FR44 Insurance After Divorce or Separation Florida 2026 — Policy Splitting Guide

FR44 Insurance When You’re Getting Divorced or Separated in Florida

Getting a divorce or separation is stressful enough. Adding an FR44 insurance requirement from a DUI makes the financial disentanglement even more complicated. When one spouse has a DUI and the marriage is ending, here’s how to handle FR44 insurance during and after divorce.

The Problem: Joint Policies During Divorce

If you and your spouse share a joint auto insurance policy that includes an FR44 filing (because one spouse has a DUI), divorce creates immediate complications:

  • Both spouses’ rates are inflated by the DUI spouse’s FR44 requirement
  • The non-DUI spouse wants off the policy to get standard rates
  • The DUI spouse may lose access to vehicles titled in the other spouse’s name
  • The FR44 clock is still running — it cannot be paused during divorce proceedings

Timeline: When to Split the Policy

Stage Action Timing
Separation (living apart) Begin shopping for separate policies Immediately upon separation
Divorce filing Notify insurance carrier of pending divorce Within 30 days of filing
Temporary orders Court may order who pays for FR44 insurance Typically addressed in temporary relief hearing
Final decree Policies must be fully separated By the date of the final divorce decree
Post-divorce DUI spouse maintains standalone FR44 policy Ongoing until 3-year requirement ends

Who Pays for FR44 Insurance During and After Divorce?

Florida courts generally treat the FR44 insurance cost as the DUI spouse’s separate obligation — it resulted from their conduct, not a marital expense. However:

  • Temporary orders: The court may order the higher-earning spouse to continue paying temporarily, especially if the DUI spouse is unable to work
  • Final decree: The DUI is typically treated as waste of marital assets if it occurred during the marriage and cost significant money.
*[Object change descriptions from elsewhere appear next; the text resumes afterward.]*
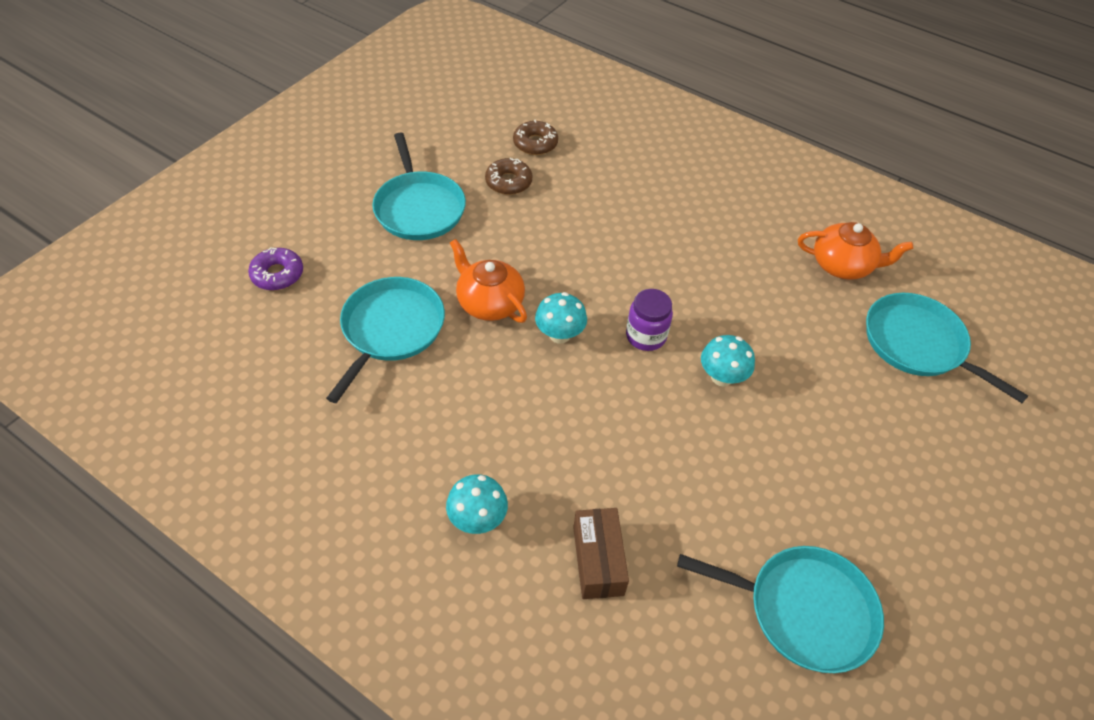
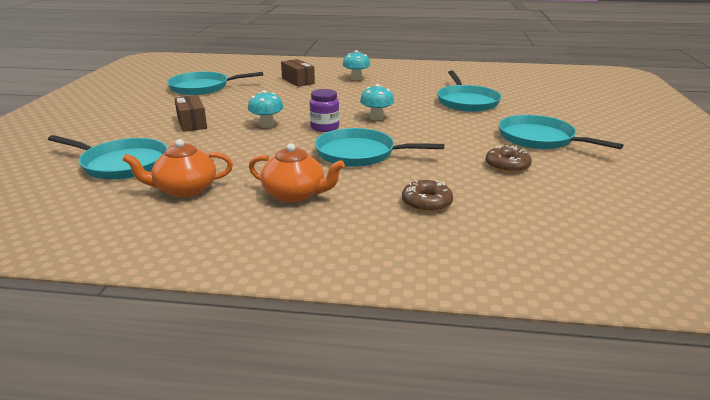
camera: 155 degrees right, 25 degrees down
(277, 274) = (555, 102): purple donut -> none
(489, 303) = (431, 118): orange teapot -> orange teapot (295, 194)
(535, 143) = (529, 195): brown donut -> brown donut (426, 203)
(638, 259) = (359, 153): none -> turquoise pan
(831, 431) = (192, 123): none -> brown box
The non-DUI spouse may receive an offset in asset division.
  • Alimony/spousal support: FR44 premiums may be factored into the DUI spouse’s monthly expenses when calculating need for support

Named Driver Exclusion: Critical for the Non-DUI Spouse

When policies are split, the non-DUI spouse must ensure the DUI spouse is excluded by name from their new policy. Without this exclusion:

  • The insurance company may rate the non-DUI spouse’s policy based on household members’ driving records
  • The DUI spouse’s conviction could still increase the non-DUI spouse’s rates even on a separate policy
  • If the DUI spouse drives the non-DUI spouse’s car without permission and causes an accident, the policy may still provide coverage (increasing rates)
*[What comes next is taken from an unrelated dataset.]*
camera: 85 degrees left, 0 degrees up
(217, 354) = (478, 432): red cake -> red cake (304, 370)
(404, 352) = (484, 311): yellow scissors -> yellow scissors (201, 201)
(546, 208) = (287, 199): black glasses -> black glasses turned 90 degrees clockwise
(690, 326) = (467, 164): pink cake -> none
Vehicle Ownership Transfer

If the DUI spouse will be taking a vehicle in the divorce:

  • Title must be transferred before the policy can be split
  • The DUI spouse needs their own FR44 policy on the transferred vehicle — effective the day the title transfers
  • No gap in coverage: Overlap the old joint policy and new individual policy by 1-2 days to prevent an FR44 lapse

Bottom Line

Divorce doesn’t pause the FR44 clock. The DUI spouse must maintain continuous FR44 coverage throughout the divorce process. The non-DUI spouse should separate their policy as soon as practically possible — with a named driver exclusion for the DUI spouse — to avoid paying inflated rates for someone else’s DUI. Coordinate with your divorce attorney and insurance agent simultaneously; the timing of policy splits is critical to avoiding a lapse.